CMS states that its projections are subject to considerable uncertainty as they reflect projected costs based on technology and innovation, and that additional uncertainty exists because CMS cannot project the rate of adoption for states to make the changes in the final rule.
(ii) Agency actions relevant to the Regulatory Flexibility Act, 5 U.S.C. sections 603-605, 607, and 609
CMS determined that the final rule will not have a significant economic impact on a substantial number of small entities, because the final rule will affect states, which are not considered small entities.
(iii) Agency actions relevant to sections 202-205 of the Unfunded Mandates Reform Act of 1995, 2 U.S.C. sections 1532-1535
CMS states that that final rule does not mandate expenditures by the state governments, local governments, tribal governments, in the aggregate, or the private sector, of $136 million or more.
(iv) Other relevant information or requirements under acts and executive orders
Administrative Procedure Act, 5 U.S.C. sections 551 et seq.
On November 8, 2010, CMS published a notice of proposed rulemaking in the Federal Register. 75 Fed. Reg. 68,583. CMS received 40 timely comments on the proposed rule. CMS responded to major issues in the comments in the final rule. 76 Fed. Reg. 21,950.

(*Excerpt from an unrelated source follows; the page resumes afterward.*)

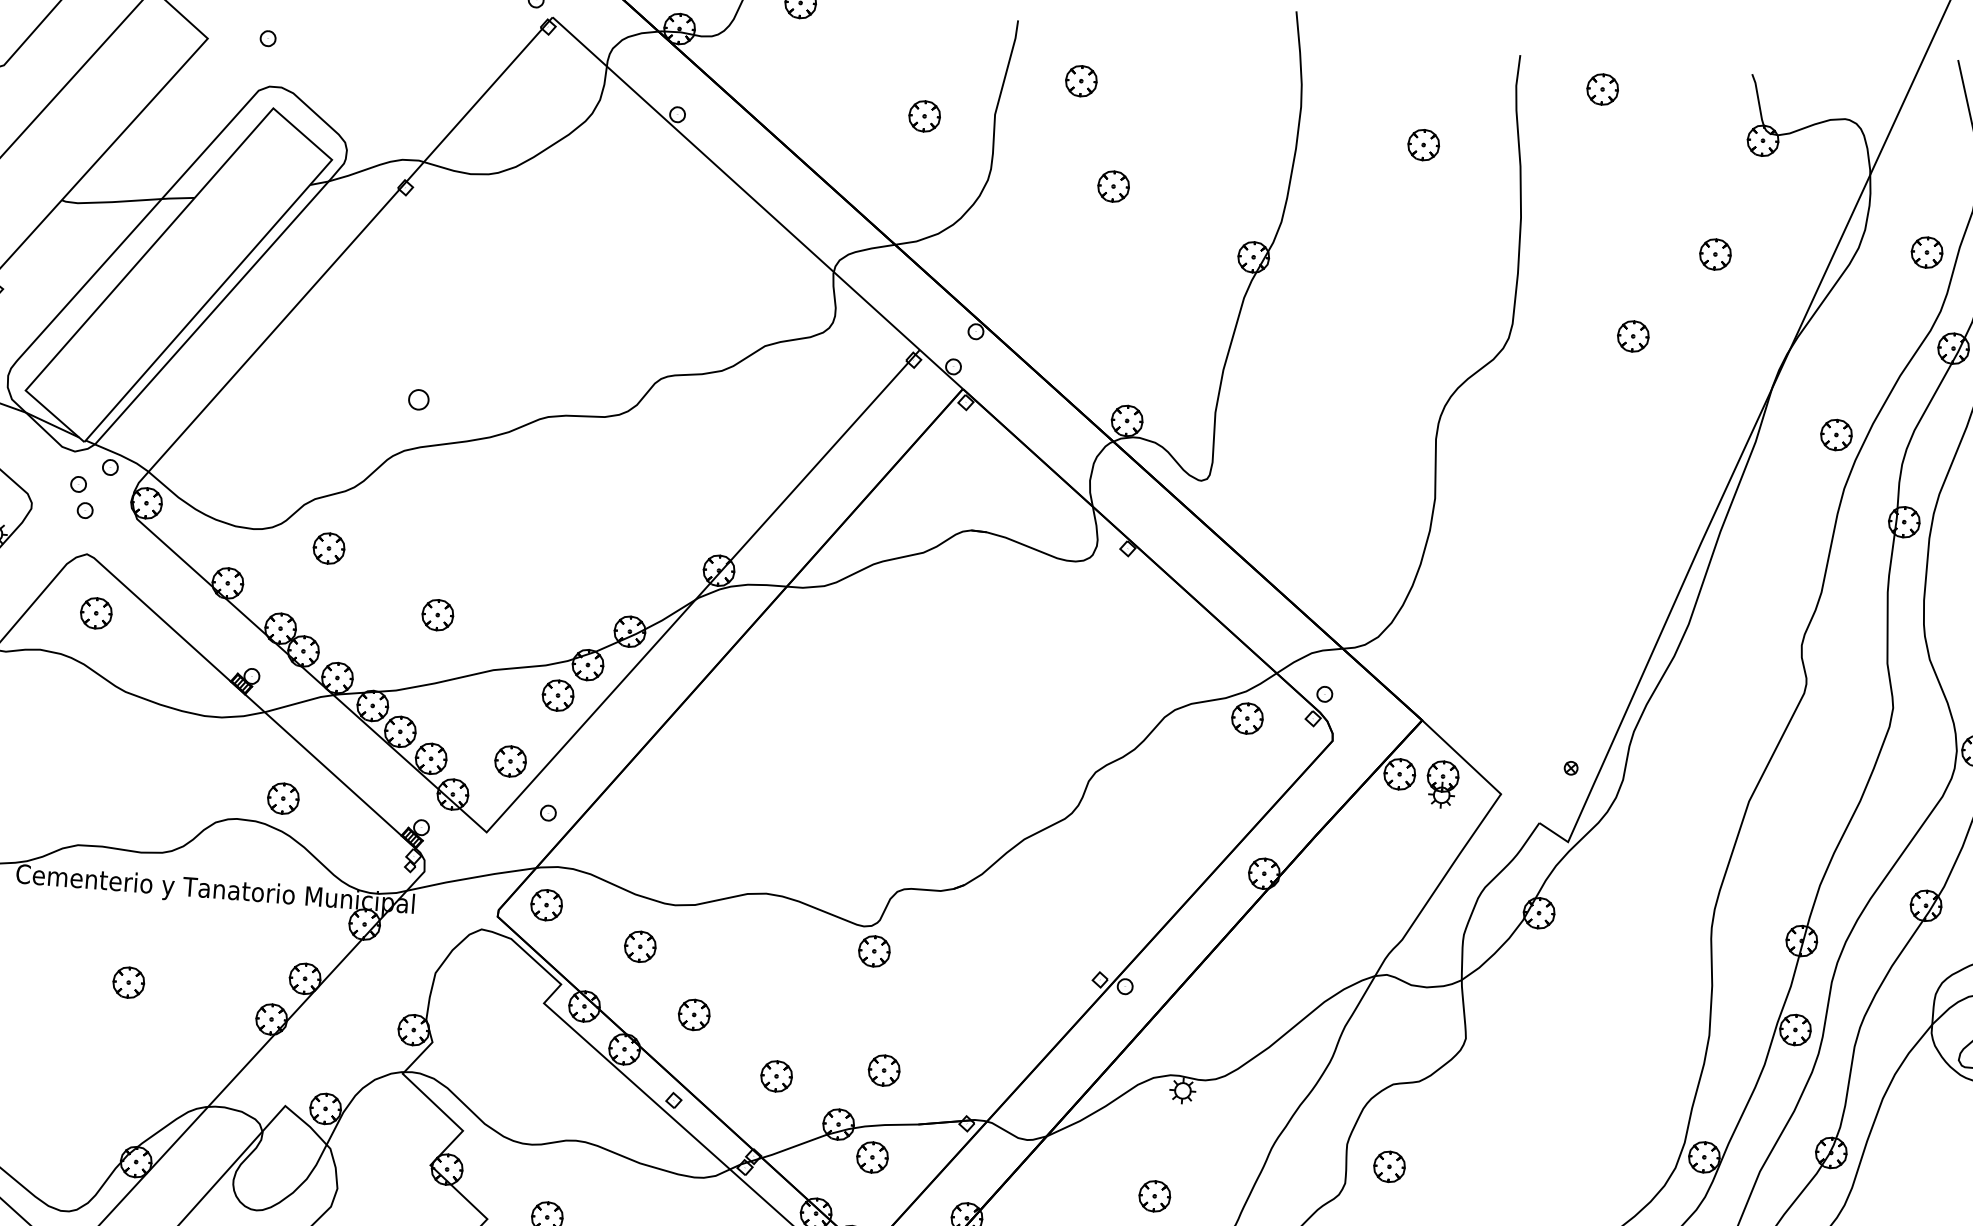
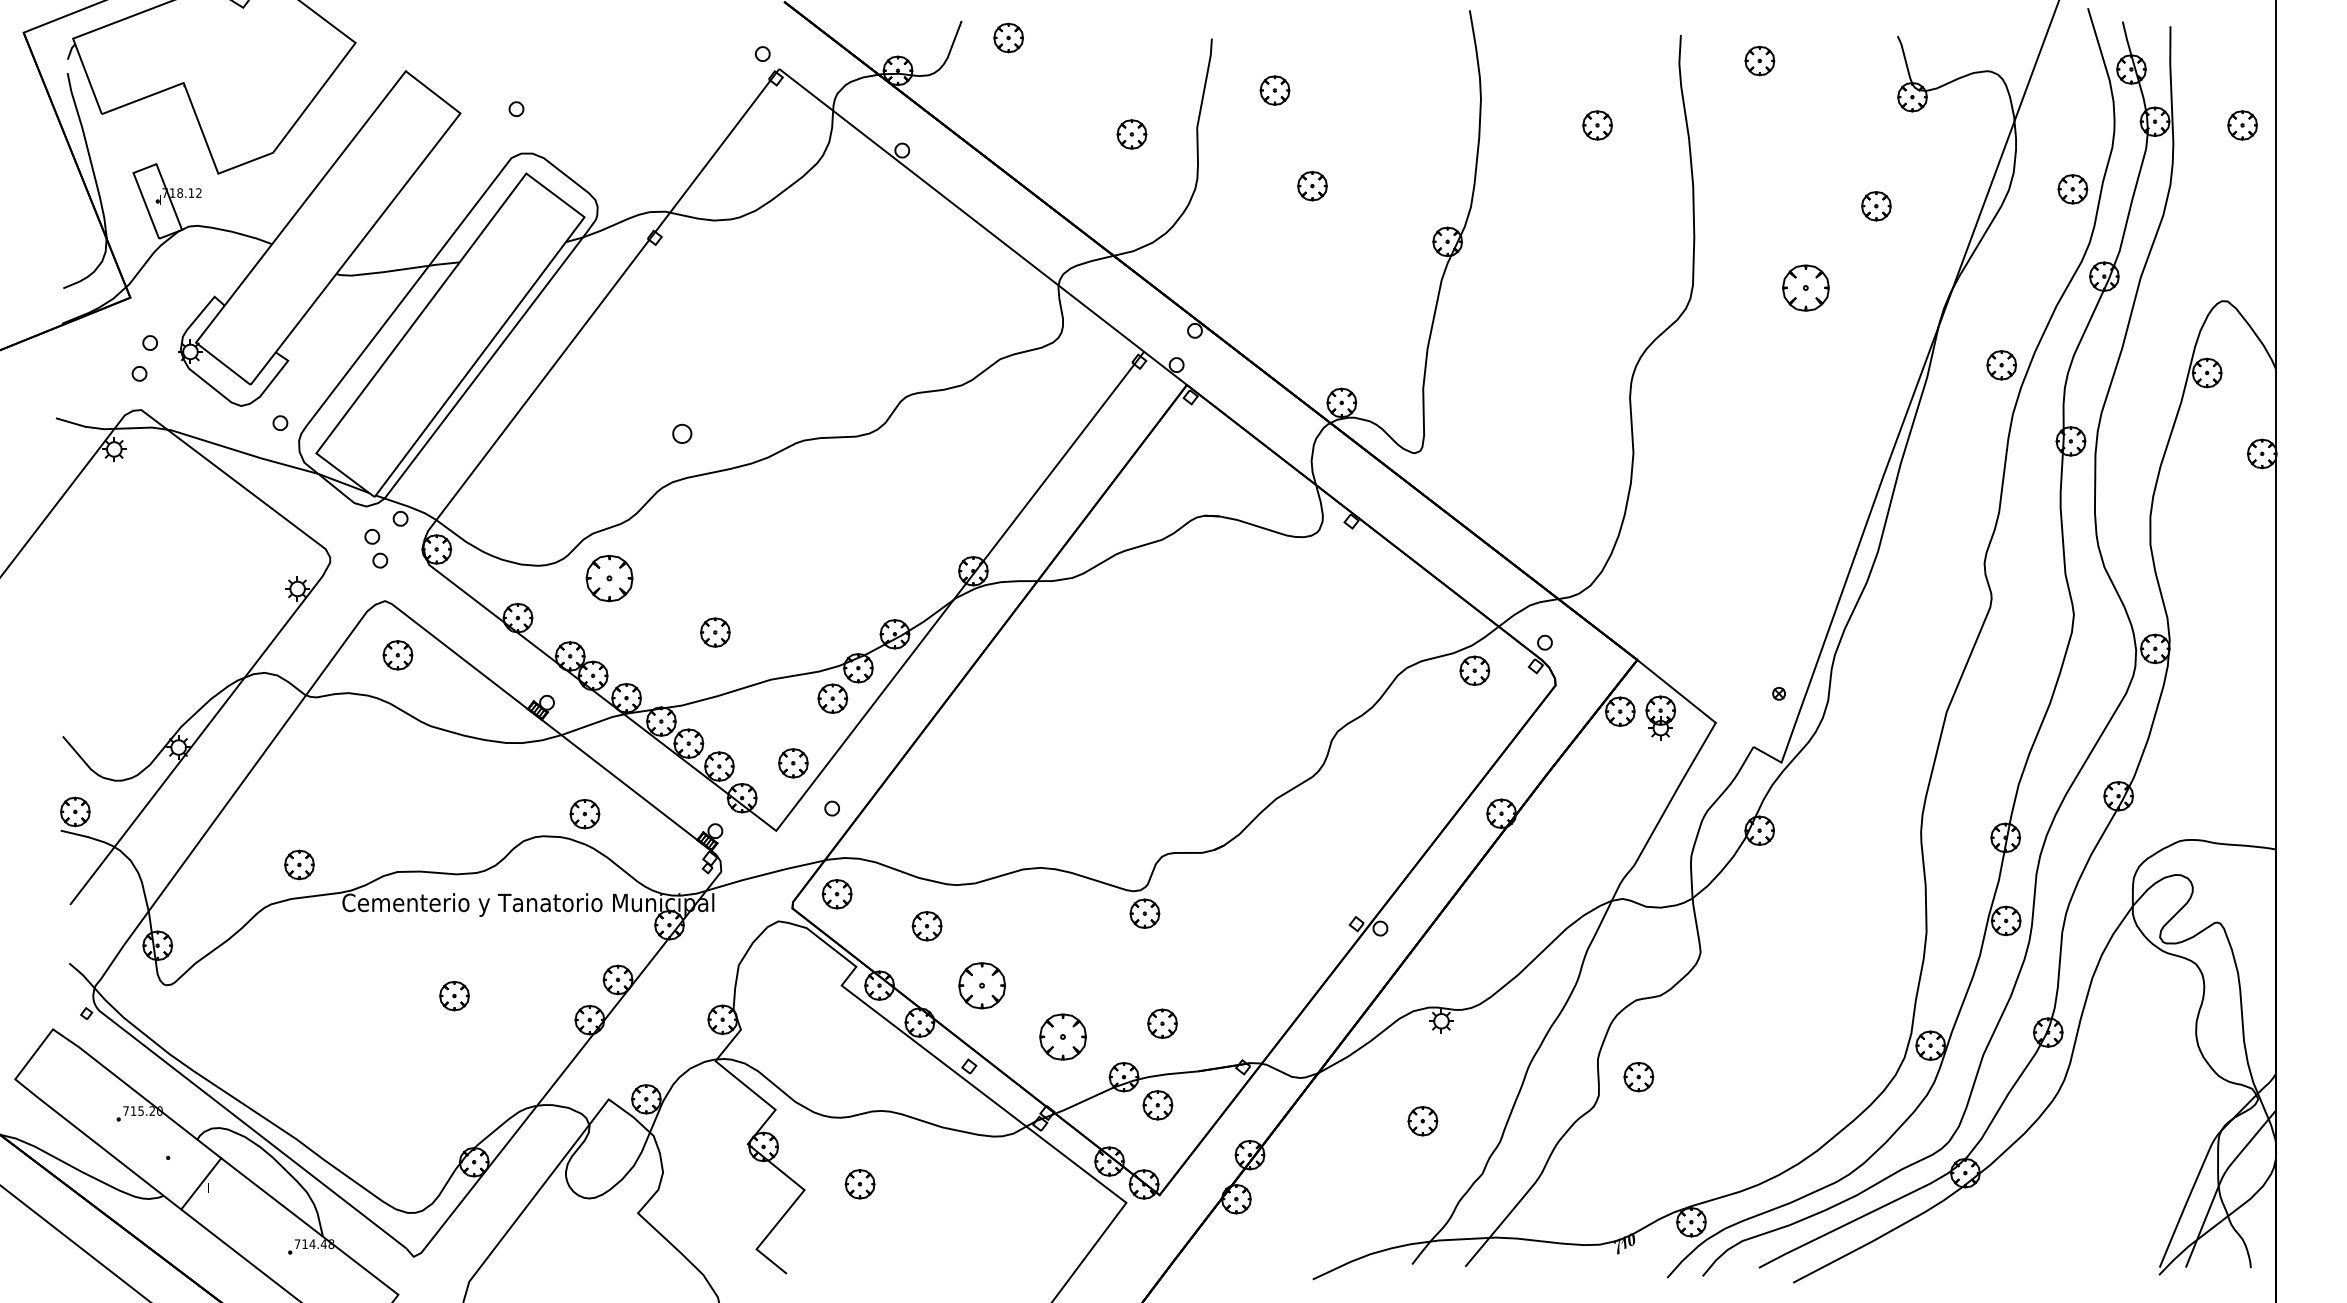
part: (1632, 336) -> (1805, 288), size x1.6
part: (329, 548) -> (609, 578), size x1.6
part: (693, 1014) -> (981, 985), size x1.6
part: (776, 1075) -> (1062, 1036), size x1.6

Paperwork Reduction Act, 44 U.S.C. sections 3501-3520
The final rule contains information collection requirements under the Paperwork Reduction Act. CMS developed an Expedited Eligibility and Enrollment–APD checklist for states that participate in Early Innovator grants or Establishment grants to complete and submit to CMS for review and prior approval in order to receive enhanced federal funding for Medicaid Information Technology systems projects related to eligibility and enrollment functions. CMS sought review and approval of the checklist from the Office of Management and Budget (OMB), and is soliciting comments on the information collections and associated burden contained in the final rule. CMS estimates that there are 56 state Medicaid programs (including the District of Columbia and 5 territories), that it will take each program approximately 5 hours to complete the checklist, and that each program will complete 3 such responses per year. In total, CMS estimates there will be an annual burden of 840 hours with a total cost of $34,188.
Statutory authorization for the rule
The final rule is authorized by section 1102 of the Social Security Act, codified at
42 U.S.C. 1302.
Executive Order No. 12,866 (Regulatory Planning and Review)
The final rule is an economically significant rule under the Order and was reviewed by OMB.
Executive Order No. 13,132 (Federalism)
CMS determined that the final rule does not impose substantial direct requirement costs on state and local governments, preempt state law, or otherwise have federalism implications.